A committee tasked with investigating enforced disappearances reported on Tuesday that about 200 Bangladeshis who were taken by security forces during the toppled top Sheikh Hasina’s guideline are also missing.
Hasina, 77, fled by aircraft to neighbouring India in August as a student-led rebellion saw protesters storm streets of the money Dhaka, bringing a spectacular finish to her iron-fisted tenure.
Her administration was accused of carrying out numerous human rights violations, including the unlawful violence and removal of plenty of social opponents and the extrajudicial killing of thousands more.
Five persons had been released from key detention facilities after Hasina’s resignation, according to a commission of inquiry established by the caretaker government now in charge of the nation.
” There is no record of at least 200 persons. Noor Khan, a part of the committee, said,” We have been working on their location.
The commission claimed to have located at least eight secret detention facilities in Dhaka and its environs, some of which had cells as small as three by four feet (90 by 120 centimeters ).
According to the report, the prints on the walls of these cells appeared to indicate that the cells ‘ occupants had recorded how many times they had been detained.
After Hasina’s overthrow, unnamed law enforcement organizations made an effort to remove information from these key detention facilities, according to a commissioner.
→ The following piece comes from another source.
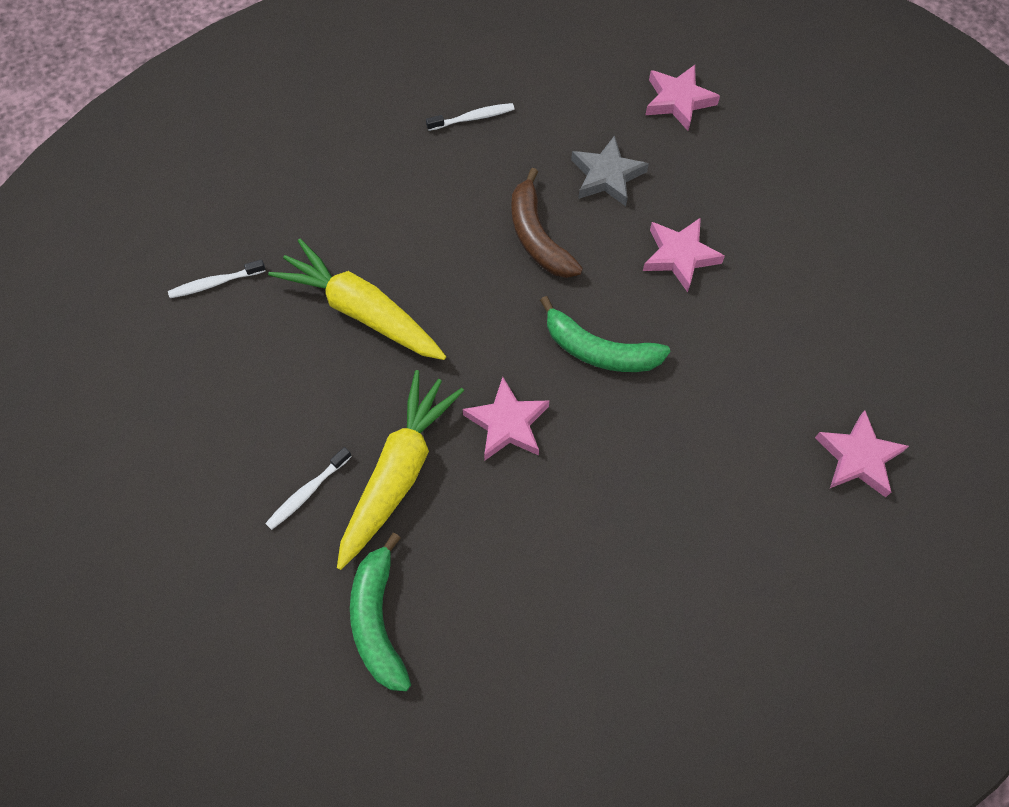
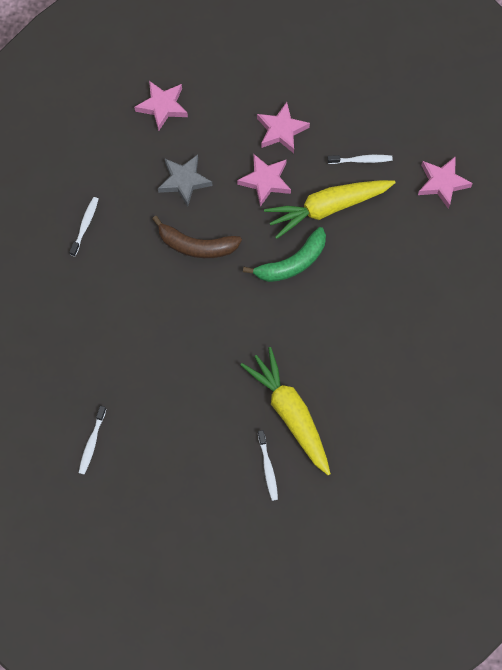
camera: 55 degrees left, 5 degrees up
(361, 311) = (174, 371): yellow carrot -> yellow carrot (327, 208)
(378, 620) = (366, 474): green banana -> none
(507, 423) = (301, 339): pink star -> pink star (281, 130)
(801, 342) = (361, 160): none -> white toothbrush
Commissioners claimed that the wealthy Rapid Action Battalion (RAB) police system was responsible for the majority of departure instances brought to its interest.
In response to rumors of its guilt for some of the worst rights violations committed during Hasina’s law, the RAB was sanctioned by Washington in 2021 together with seven of its top officials.
Moyeenul Islam Chowdhury, the head of the Commission, claimed that Hasina’s administrative breakdowns had even created a environment of violence.
” They used the law enforcement agency not in the public interest, but for their own agenda and social attention”, he said.
The interim state of Muhammad Yunus, the Nobel Peace Prize winner, established the fee as part of its efforts to implement extensive political changes.
Yunus has recently claimed that his system of public administration was” entirely broken down” and needed a complete reform to stop a possible return to autocracy.